After perusing several nonfiction books recently, I realized that authors are pitching opinions. So, as a nonfiction author, it’s your job to convince editors–and by extension, readers–why anyone should care about your advice over the wisdom of competing authors.
Education: Have you completed schooling that contributes to your knowledge? If I want a book on Ancient Egypt, I’ll choose one written by someone with appropriate education over someone who does not.
One pitfall that can stymie educated people is esoteric writing. As a reader, I seek knowledge; but I want that knowledge presented in a sparkling way. Even if you’re writing a textbook, set out to engage your reader as much as you can. You may say, “I can’t make complex calculations interesting.” Why not? At least try. The difference between an engaging and a dry textbook could cause students to be on fire for your topic, rather than sweating through the college course they’re forced to take before they can move on to something more interesting. Wouldn’t you love knowing your book motivated students to choose your field of expertise as their life’s work?
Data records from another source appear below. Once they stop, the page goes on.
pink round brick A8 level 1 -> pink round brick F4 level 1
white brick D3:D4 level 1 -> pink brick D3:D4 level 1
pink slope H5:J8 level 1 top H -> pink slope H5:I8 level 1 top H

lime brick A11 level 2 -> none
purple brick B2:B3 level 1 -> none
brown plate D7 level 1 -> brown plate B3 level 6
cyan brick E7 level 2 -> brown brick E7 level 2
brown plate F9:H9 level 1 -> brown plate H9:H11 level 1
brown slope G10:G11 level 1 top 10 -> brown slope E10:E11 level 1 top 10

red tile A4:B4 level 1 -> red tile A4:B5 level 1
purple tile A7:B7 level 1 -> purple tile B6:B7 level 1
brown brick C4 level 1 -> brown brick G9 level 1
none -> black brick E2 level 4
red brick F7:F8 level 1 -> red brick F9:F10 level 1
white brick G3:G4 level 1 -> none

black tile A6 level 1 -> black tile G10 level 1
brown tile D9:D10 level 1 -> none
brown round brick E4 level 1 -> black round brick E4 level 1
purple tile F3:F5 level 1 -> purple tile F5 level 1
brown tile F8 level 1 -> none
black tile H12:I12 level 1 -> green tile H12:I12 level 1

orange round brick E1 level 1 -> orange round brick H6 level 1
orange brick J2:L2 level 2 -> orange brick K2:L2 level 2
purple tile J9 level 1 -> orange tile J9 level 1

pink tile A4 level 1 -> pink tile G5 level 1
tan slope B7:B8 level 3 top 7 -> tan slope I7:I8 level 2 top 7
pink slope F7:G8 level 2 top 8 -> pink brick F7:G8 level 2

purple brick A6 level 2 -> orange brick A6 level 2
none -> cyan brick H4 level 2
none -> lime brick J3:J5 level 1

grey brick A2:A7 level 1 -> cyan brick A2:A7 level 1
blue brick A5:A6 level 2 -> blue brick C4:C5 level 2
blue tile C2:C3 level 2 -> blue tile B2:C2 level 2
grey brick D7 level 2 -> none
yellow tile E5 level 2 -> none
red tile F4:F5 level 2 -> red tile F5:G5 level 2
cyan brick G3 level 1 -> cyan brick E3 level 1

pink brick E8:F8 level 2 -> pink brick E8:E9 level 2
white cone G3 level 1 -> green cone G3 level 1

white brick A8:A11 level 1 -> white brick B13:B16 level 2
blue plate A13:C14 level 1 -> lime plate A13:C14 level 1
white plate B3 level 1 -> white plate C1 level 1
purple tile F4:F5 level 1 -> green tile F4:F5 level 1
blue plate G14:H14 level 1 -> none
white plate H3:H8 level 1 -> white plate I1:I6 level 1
Experience: Do you have experience in your topic? For example, a mother of ten is likely to be able to impart how to be successful in rearing children with different personalities–assuming she ever has time to write a book! The author with experience would do well to garner endorsements from experts in their field to lend additional authority.
Peers: Endorsers can help convince readers you know that you’re an expert. If you write a book on caring for infants and five pediatricians vouch for you, that will help convince readers you can be trusted. A powerful endorsement will help seal the deal. An endorsement won’t sell an inferior book, however.
Value: You know a lot, but do you know how to choose what information to include and what to throw out? Readers want to get to the point of the book and want to take information easily and quickly, even when the topic is dense. The author who can make a dreary topic appealing and helpful to the reader will engage the editor–and readers–for many years.
What did I miss?
Other than the Bible, what is the best nonfiction book you’ve read lately?